Latest Research Reveals a Bizarre and Vibrant Rosetta’s Comet

Dust-covered, boulder-strewn landscape on the smaller of the two lobes of Comet 67P/Churyumov-Gerasimenko taken from a distance of 5 miles (8 km). Credit: ESA/Rosetta/MPS for OSIRIS Team MPS/UPD/LAM/IAA/SSO/INTA/UPM/DASP/IDA

We’ve subsisted for months on morsels of information coming from ESA’s mission to Comet 67P/Churyumov-Gerasimenko. Now, a series of scientific papers in journal Science offers a much more complete, if preliminary, look at Rosetta’s comet.
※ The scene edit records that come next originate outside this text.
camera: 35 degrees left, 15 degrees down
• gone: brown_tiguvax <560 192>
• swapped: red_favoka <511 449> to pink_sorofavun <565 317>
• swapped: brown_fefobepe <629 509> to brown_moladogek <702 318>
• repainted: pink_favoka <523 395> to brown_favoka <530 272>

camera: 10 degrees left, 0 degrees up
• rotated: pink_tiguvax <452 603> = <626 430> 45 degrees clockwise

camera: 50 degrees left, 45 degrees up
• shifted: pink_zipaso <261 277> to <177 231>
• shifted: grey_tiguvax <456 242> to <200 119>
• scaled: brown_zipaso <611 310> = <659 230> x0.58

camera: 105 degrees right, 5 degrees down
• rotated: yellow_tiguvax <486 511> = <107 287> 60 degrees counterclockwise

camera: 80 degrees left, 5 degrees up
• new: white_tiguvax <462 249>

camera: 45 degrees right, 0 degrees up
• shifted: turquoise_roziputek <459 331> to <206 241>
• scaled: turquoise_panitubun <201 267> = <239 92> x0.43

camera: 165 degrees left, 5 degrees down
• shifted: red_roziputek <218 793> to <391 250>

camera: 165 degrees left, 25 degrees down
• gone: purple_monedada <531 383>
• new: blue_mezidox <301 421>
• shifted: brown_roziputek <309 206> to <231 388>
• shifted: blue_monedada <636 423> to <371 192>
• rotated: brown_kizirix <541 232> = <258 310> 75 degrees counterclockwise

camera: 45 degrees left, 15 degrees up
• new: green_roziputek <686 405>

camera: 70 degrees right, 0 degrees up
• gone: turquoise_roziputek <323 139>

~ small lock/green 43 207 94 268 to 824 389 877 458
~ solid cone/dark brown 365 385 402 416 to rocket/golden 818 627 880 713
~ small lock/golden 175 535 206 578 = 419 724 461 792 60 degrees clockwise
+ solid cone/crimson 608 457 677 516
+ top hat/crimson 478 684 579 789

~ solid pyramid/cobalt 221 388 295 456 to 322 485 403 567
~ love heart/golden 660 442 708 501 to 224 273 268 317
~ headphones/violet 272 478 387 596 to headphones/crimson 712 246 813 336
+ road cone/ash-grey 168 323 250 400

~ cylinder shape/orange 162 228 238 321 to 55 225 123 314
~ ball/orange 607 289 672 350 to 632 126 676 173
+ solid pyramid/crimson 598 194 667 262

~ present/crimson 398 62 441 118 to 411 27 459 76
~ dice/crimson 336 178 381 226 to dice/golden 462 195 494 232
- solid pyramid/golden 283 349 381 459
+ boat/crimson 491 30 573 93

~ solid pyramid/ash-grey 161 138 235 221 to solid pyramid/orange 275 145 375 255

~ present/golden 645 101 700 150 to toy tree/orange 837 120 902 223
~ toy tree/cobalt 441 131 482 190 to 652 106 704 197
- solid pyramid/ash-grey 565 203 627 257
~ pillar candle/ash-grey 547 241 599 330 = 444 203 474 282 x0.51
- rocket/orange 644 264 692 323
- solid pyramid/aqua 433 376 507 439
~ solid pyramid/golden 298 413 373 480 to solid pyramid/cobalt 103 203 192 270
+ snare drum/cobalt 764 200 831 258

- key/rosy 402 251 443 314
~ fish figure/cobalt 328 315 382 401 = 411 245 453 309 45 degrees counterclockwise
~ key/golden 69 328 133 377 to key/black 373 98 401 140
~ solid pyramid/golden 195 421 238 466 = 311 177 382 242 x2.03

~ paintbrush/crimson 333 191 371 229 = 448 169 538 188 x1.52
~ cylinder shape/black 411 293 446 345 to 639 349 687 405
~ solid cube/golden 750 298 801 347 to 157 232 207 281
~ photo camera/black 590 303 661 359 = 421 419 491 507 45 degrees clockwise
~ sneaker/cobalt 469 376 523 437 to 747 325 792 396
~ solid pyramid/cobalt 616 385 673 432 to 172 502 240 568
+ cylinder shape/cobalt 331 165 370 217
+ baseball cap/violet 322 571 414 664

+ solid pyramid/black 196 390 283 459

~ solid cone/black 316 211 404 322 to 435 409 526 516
And what a wonderful and complex world it is.

Scientists have defined 19 regions on Comet 67P/Churyumov-Gerasimenko's nucleus grouped according to terrain. Each is named for an ancient Egytptian deity. Credits: ESA/Rosetta/MPS/OSIRIS Team/UPD/LAM/IAA/SSO /INTA/UPM/DASP/IDA
Scientists have defined 19 regions on Comet 67P/Churyumov-Gerasimenko’s nucleus according to terrain and named for Egyptian deities like Imhotep, Aten and Hathor. Credits: ESA/Rosetta/MPS/OSIRIS Team/UPD/LAM/IAA/SSO /INTA/UPM/DASP/IDA

Each of the papers describes a different aspect of the comet from the size and density of dust particles jetting from the nucleus, organic materials found on its surface and the diverse geology of its bizarre landscapes. Surprises include finding no firm evidence yet of ice on the comet’s nucleus. There’s no question water and other ices compose much of 67P’s 10 billion ton mass, but much of it’s buried under a thick layer of dust.

Despite its solid appearance, 67P is highly porous with a density similar to wood or cork and orbited by a cloud of approximately 100,000 “grains” of material larger than 2 inches (5 cm) across stranded there after the comet’s previous perihelion passage. Thousands of tiny comet-lets!